Zero-Shot Off-Policy Learning
This work addresses the challenge of distributional shift and overestimation in off-policy learning for zero-shot adaptation, benefiting researchers in reinforcement learning and robotics.
The paper tackles the problem of off-policy learning in zero-shot reinforcement learning, where an agent must adapt to new tasks without training, by discovering a theoretical connection between successor measures and stationary density ratios, enabling optimal policy inference and achieving competitive performance in benchmarks like SMPL Humanoid and ExoRL.

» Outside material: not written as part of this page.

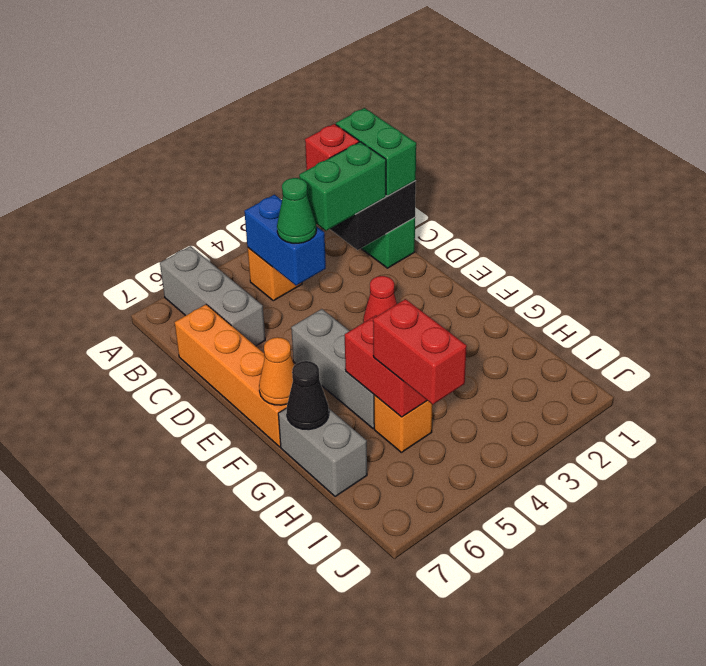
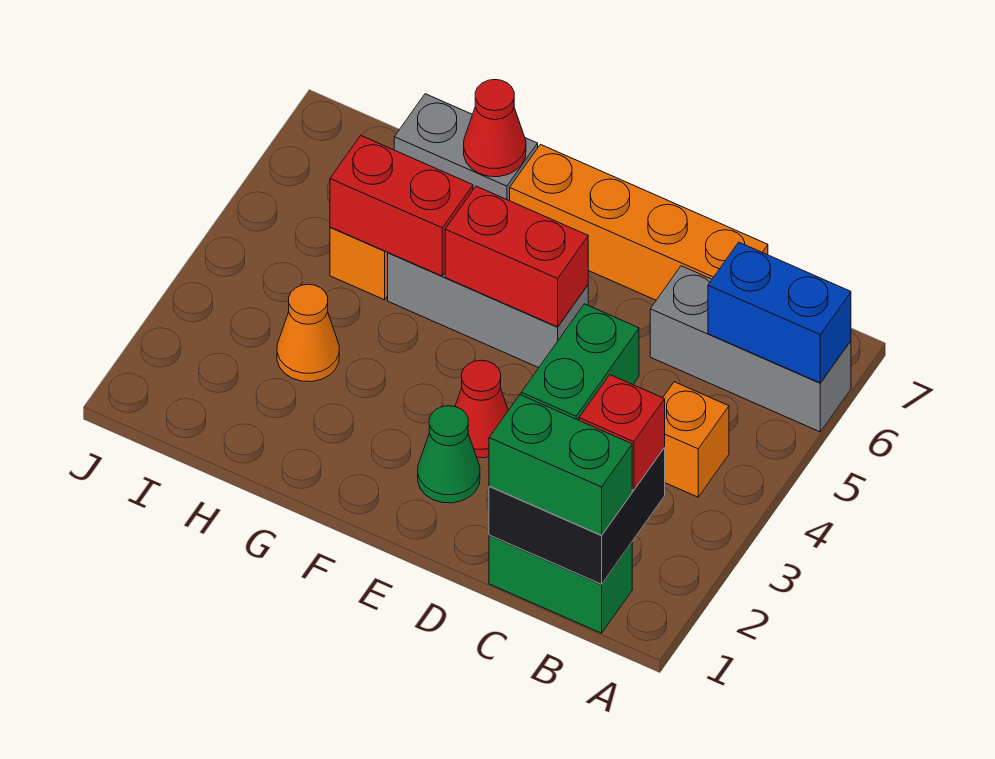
blue brick B4:C4 level 2 -> blue brick A6:B6 level 2
green cone C4 level 3 -> green cone E2 level 1
orange cone F7 level 2 -> orange cone H3 level 1
black cone G7 level 2 -> red cone G7 level 2
red brick H5:I5 level 3 -> red brick E5:F5 level 2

Off-policy learning methods seek to derive an optimal policy directly from a fixed dataset of prior interactions. This objective presents significant challenges, primarily due to the inherent distributional shift and value function overestimation bias. These issues become even more noticeable in zero-shot reinforcement learning, where an agent trained on reward-free data must adapt to new tasks at test time without additional training. In this work, we address the off-policy problem in a zero-shot setting by discovering a theoretical connection of successor measures to stationary density ratios. Using this insight, our algorithm can infer optimal importance sampling ratios, effectively performing a stationary distribution correction with an optimal policy for any task on the fly. We benchmark our method in motion tracking tasks on SMPL Humanoid, continuous control on ExoRL, and for the long-horizon OGBench tasks. Our technique seamlessly integrates into forward-backward representation frameworks and enables fast-adaptation to new tasks in a training-free regime. More broadly, this work bridges off-policy learning and zero-shot adaptation, offering benefits to both research areas.